This year’s Pravasi Bharatiya Divas has taken place in the shadow of growing concerns over the security of people of Indian origin (PIOs) in Malaysia and Kenya. In his speech at the three-day event in Delhi, Prime Minister Manmohan Singh has rightly assured Non-Resident Indians (NRIs) and PIOs that India will extend more than a helping hand to those who are caught in crisis situations abroad.
To give substance to this assurance, the government has launched a helpline for potential migrant workers and a grievance redressal-cum-intervention mechanism for overseas workers in distress. Whether as in Fiji, where ethnic Indians are vulnerable to institutionalised discrimination or in Malaysia, where the future of tens of thousands of Indians hangs in the balance with the government proposing a ban on Indian workers, Indians abroad are facing uncertain future. The effort to have mechanisms in place to secure Indians abroad rather than jump in when crisis explodes is laudable.
In previous years, NRIs and PIOs have been courted at the Pravasi Bharatiya Divas to invest in businesses in India, in the country’s amazing growth story. This time, their attention was drawn to the ‘other India’. NRIs and PIOs have been called on to participate in the country’s socio-economic development, to help pull India’s rural population out of poverty.
The government has set up the India Development Foundation, a charitable non-profit trust, to channel philanthropic capital into the country. This is a welcome step. In the past Indians abroad have unwittingly ended up contributing funds to organisations that unleash communal violence in the country. They were contributing money to “development funds” or “charities” that were fronts for other activities. The India Development Foundation should go some way towards eliminating that problem.
As in previous years, it is Indians in the United States who dominated Pravasi Bharatiya Divas 2008. Since last year, the government has rightly recognised the contributions of Indians in the Gulf as well. Their remittances have been substantial.

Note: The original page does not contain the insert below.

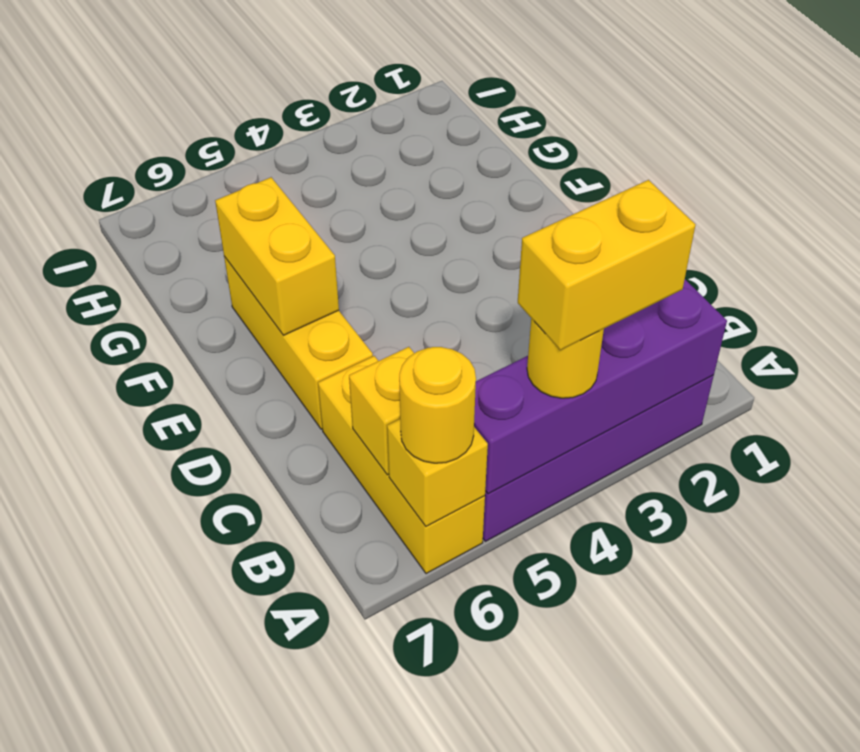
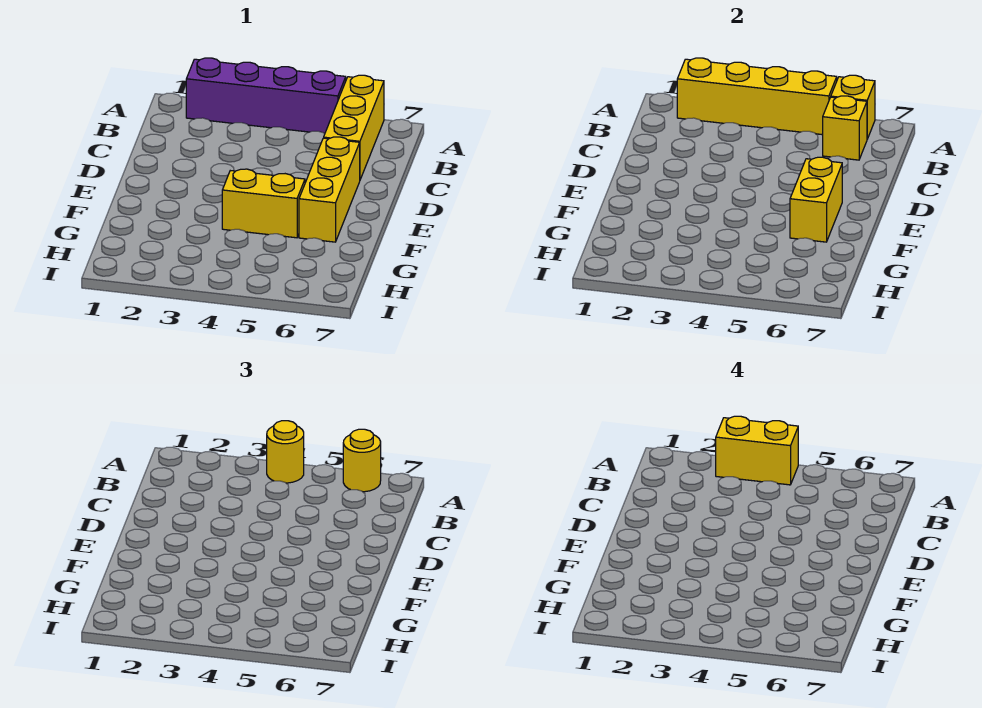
purple brick A2:A5 level 2 -> yellow brick A2:A5 level 2
none -> yellow brick F4:F5 level 1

However, it is unfortunate that the small but significant role that the Indians in China, for instance, are playing continues to be ignored. Their contribution has gone by completely unnoticed and unrecognised at the Pravasi Bharatiya Divas. The Indian government must go beyond viewing only wealth and numbers in determining the contribution of overseas Indians to further India’s development and interests.